Updated April 20266 min readFree guide

No experience, no portfolio, no reviews — here's where to start freelancing anyway in 2026, and the fastest path to your first paid project.

Why zero experience isn't a disqualifier

Every platform has beginner-friendly filters and discovery mechanisms. Clients specifically looking for budget options or entry-level work actively seek new freelancers — the low reviews come with lower prices, which many clients prefer for small or low-stakes projects.

Your zero-experience phase lasts 2–4 weeks if you take it seriously. After 5 completed projects and reviews, you're no longer competing in the 'no experience' category.

Fiverr: visibility without reviews

Fiverr surfaces new sellers in search results through its 'New Seller' badge — a signal to buyers that you're fresh but keen. Combine this with a well-written Gig description and competitive pricing and you'll appear in relevant searches immediately.

Optimise your Gig title, tags, and description for the exact keywords buyers search for.
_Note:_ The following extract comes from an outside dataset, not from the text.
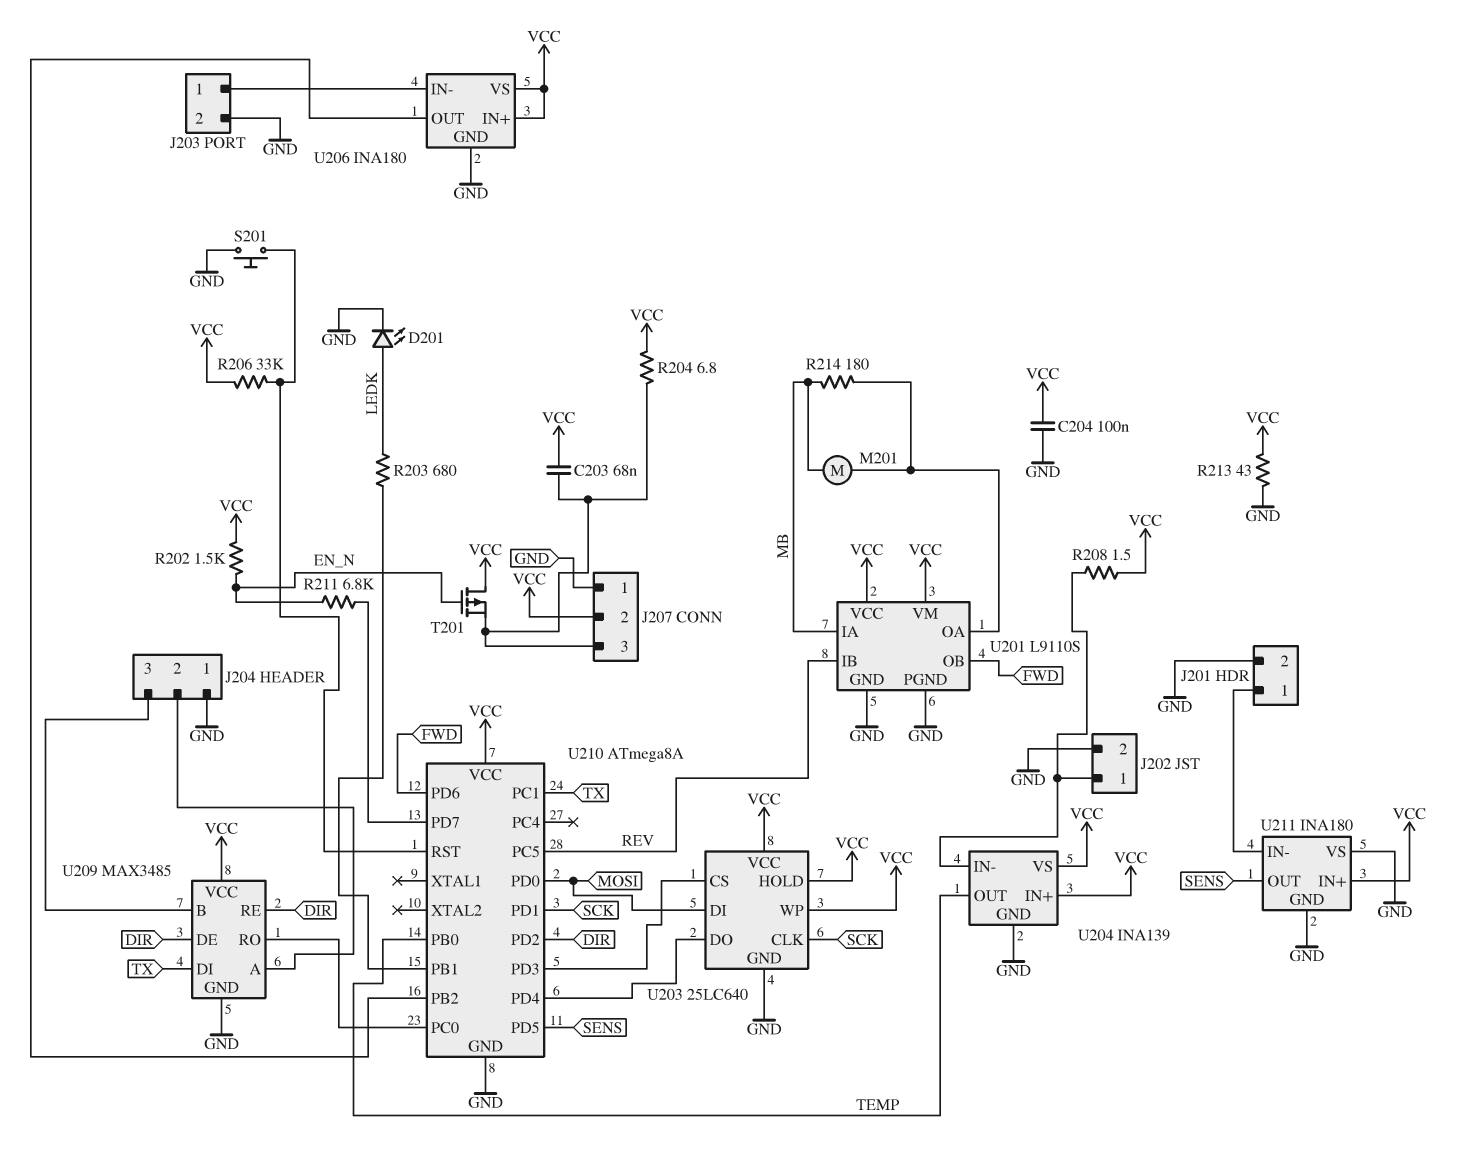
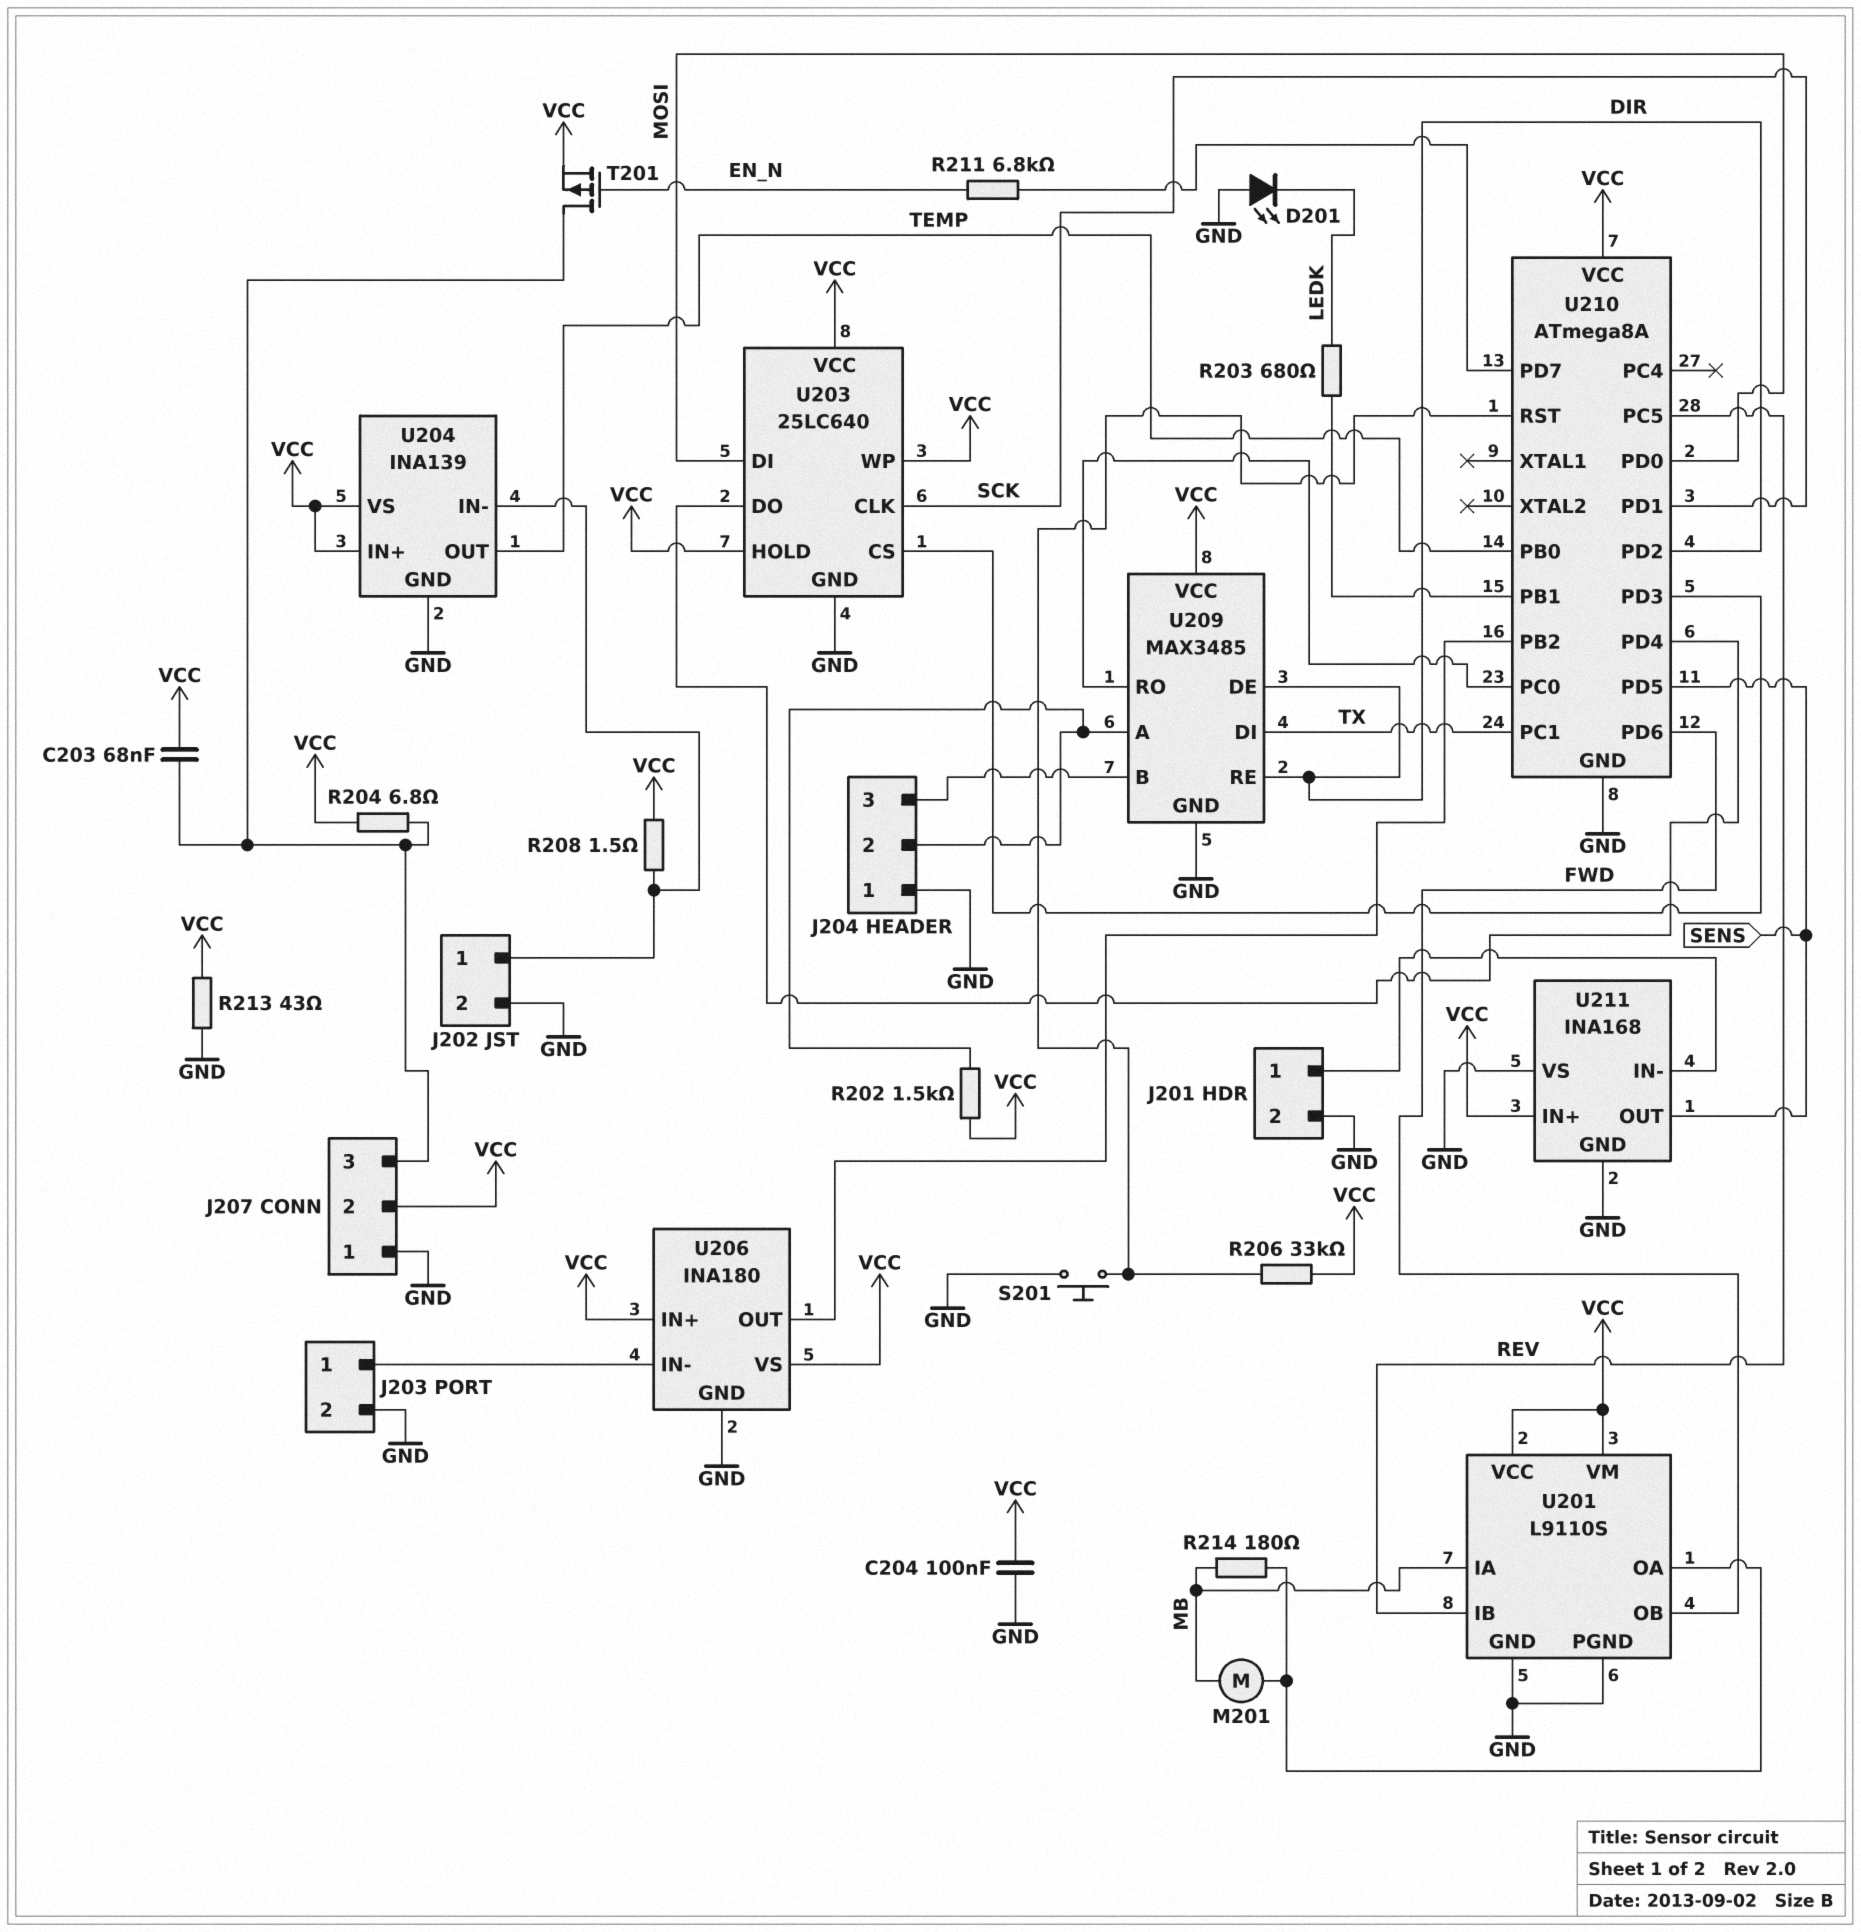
D201: LED (A LEDK, K GND) -> LED (A GND, K LEDK)
R202: 1.5k (EN_N, VCC) -> 1.5k (J204/2, VCC)
T201: PMOS (G EN_N, D VCC, S J207/3) -> PMOS (G EN_N, D J207/3, S VCC)
U211: INA180 -> INA168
Fiverr is a search-driven marketplace — SEO on your Gig listing matters as much as your profile.

Contra: the no-fee alternative

Contra charges 0% commission — you keep everything clients pay. For a beginner looking to build a portfolio affordably, this is significant: the first 5 clients all contribute 100% to you rather than losing 20% to Fiverr.

Contra's client volume is lower than Fiverr, but quality tends to be higher. Good platform for beginners who'd rather have 3 well-paying clients than 10 low-value ones.

LinkedIn: freelancing without a platform

LinkedIn isn't a freelancing platform but is one of the best places to find your first clients. Post content in your niche, engage with potential clients' content, and reach out directly with a specific offer.

One well-targeted LinkedIn message to a business owner who needs your service converts better than 20 generic Fiverr Gig views. For beginners with relevant skills, direct outreach beats platform discovery initially.

Local businesses: zero competition

The easiest place to find your first freelance client: local businesses that need basic digital services. Walk into a local café, hair salon, or retail shop. Show them their Instagram or website. Offer to improve one thing for free.

Local businesses face no competition from thousands of global freelancers. Your first 2–3 clients are often local, which builds the reviews and portfolio you need to compete on global platforms.